Today, we are happy to bring you our conversation with Ben Van Overmeire, author of American Koan: Imagining Zen and Self in Autobiographical Literature
What inspired you to write this book?
Since my twenties, I’ve been fascinated by Zen Buddhism and its literature. Most studies on Zen, though, only talk about the classic Zen tradition in East-Asia. But there’s this whole vibrant Zen literature today, in America, that almost no one was writing about. So I wrote a book about that tradition.
What did you learn and what are you hoping readers will learn from your book?
When I discovered Zen, I was struck by how many of its classical texts rejected the written word as a means of understanding and insight.
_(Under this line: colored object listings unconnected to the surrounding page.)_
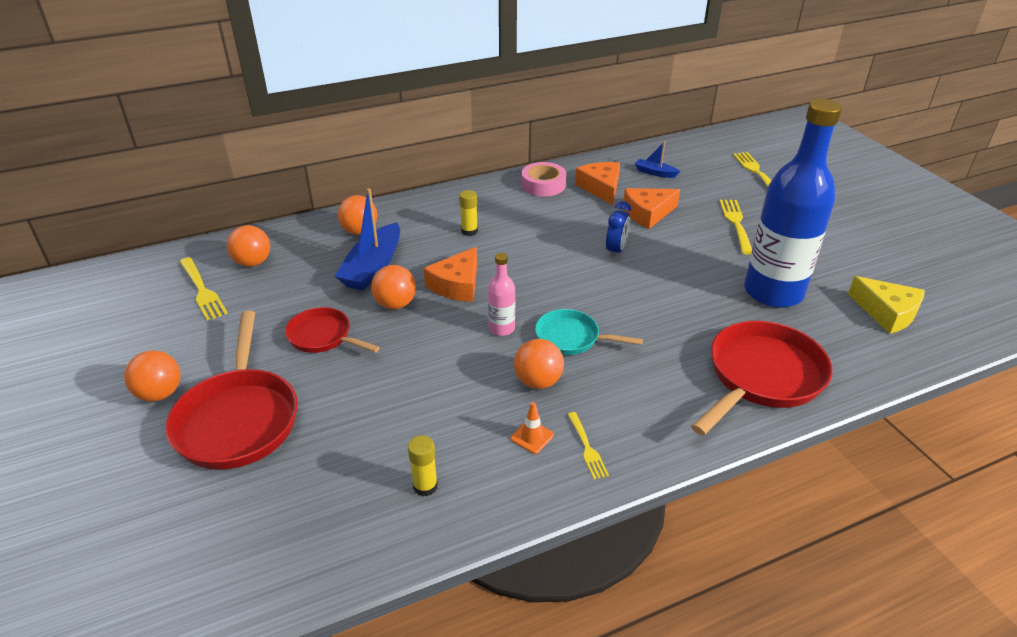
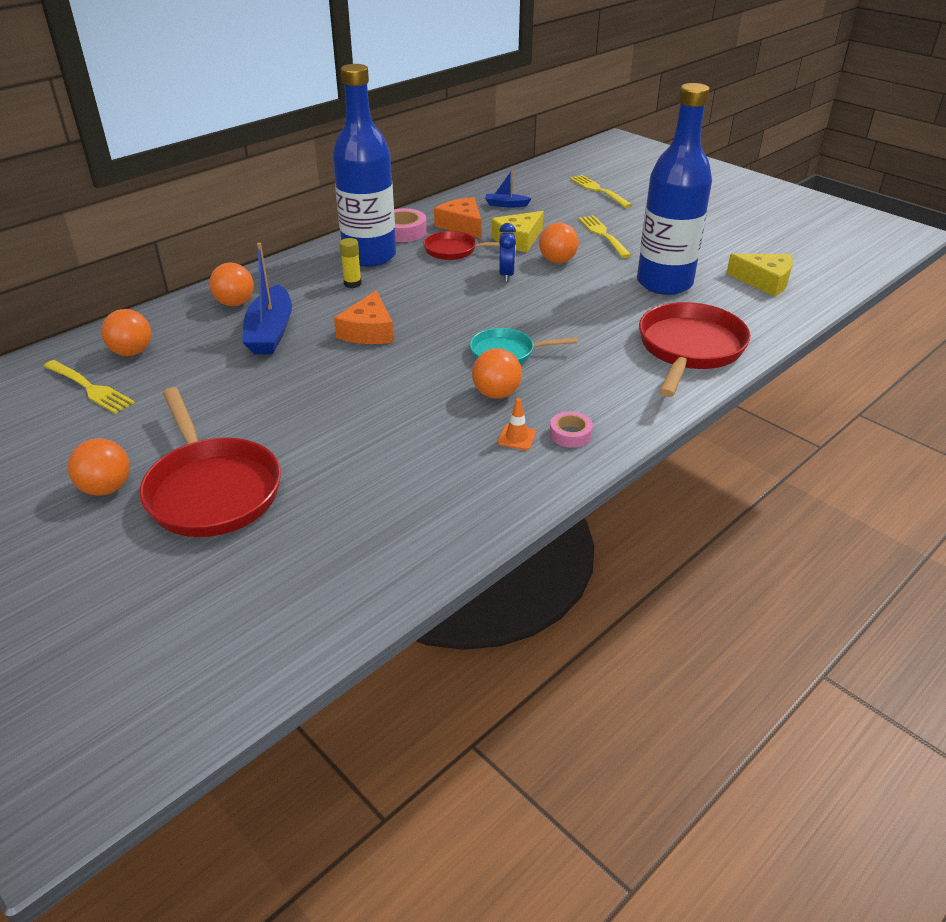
camera: 20 degrees left, 0 degrees up
(323, 336) = (256, 401): red pan -> red pan (454, 250)
(395, 304) = (315, 359): orange ball -> orange ball (557, 261)
(425, 486) = (440, 498): yellow glue stick -> none
(499, 205) = (369, 256): none -> blue bottle
(501, 328) = (435, 359): pink bottle -> none
(586, 447) = (570, 434): yellow fork -> pink tape
(647, 213) = (518, 240): orange cheese -> yellow cheese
But despite this rhetoric, literature and the imagination more broadly are really important for Zen practitioners. There’s all these Zen masters that claim to have become enlightened while listening to a sacred Buddhist text or while reading a book. That resonates with me because I believe books can transform our lives.
What surprised you the most in the process of writing your book?
Usually, the type of memoir literature that I focus on in the book is not highly regarded, let alone that it is studied as “Buddhist Literature.” Yet in thinking about these books, I found that they had a lot to say about how I was living my life. It’s not just classic, canonized texts that contain wisdom, wisdom is everywhere.
What’s your favorite anecdote from your book?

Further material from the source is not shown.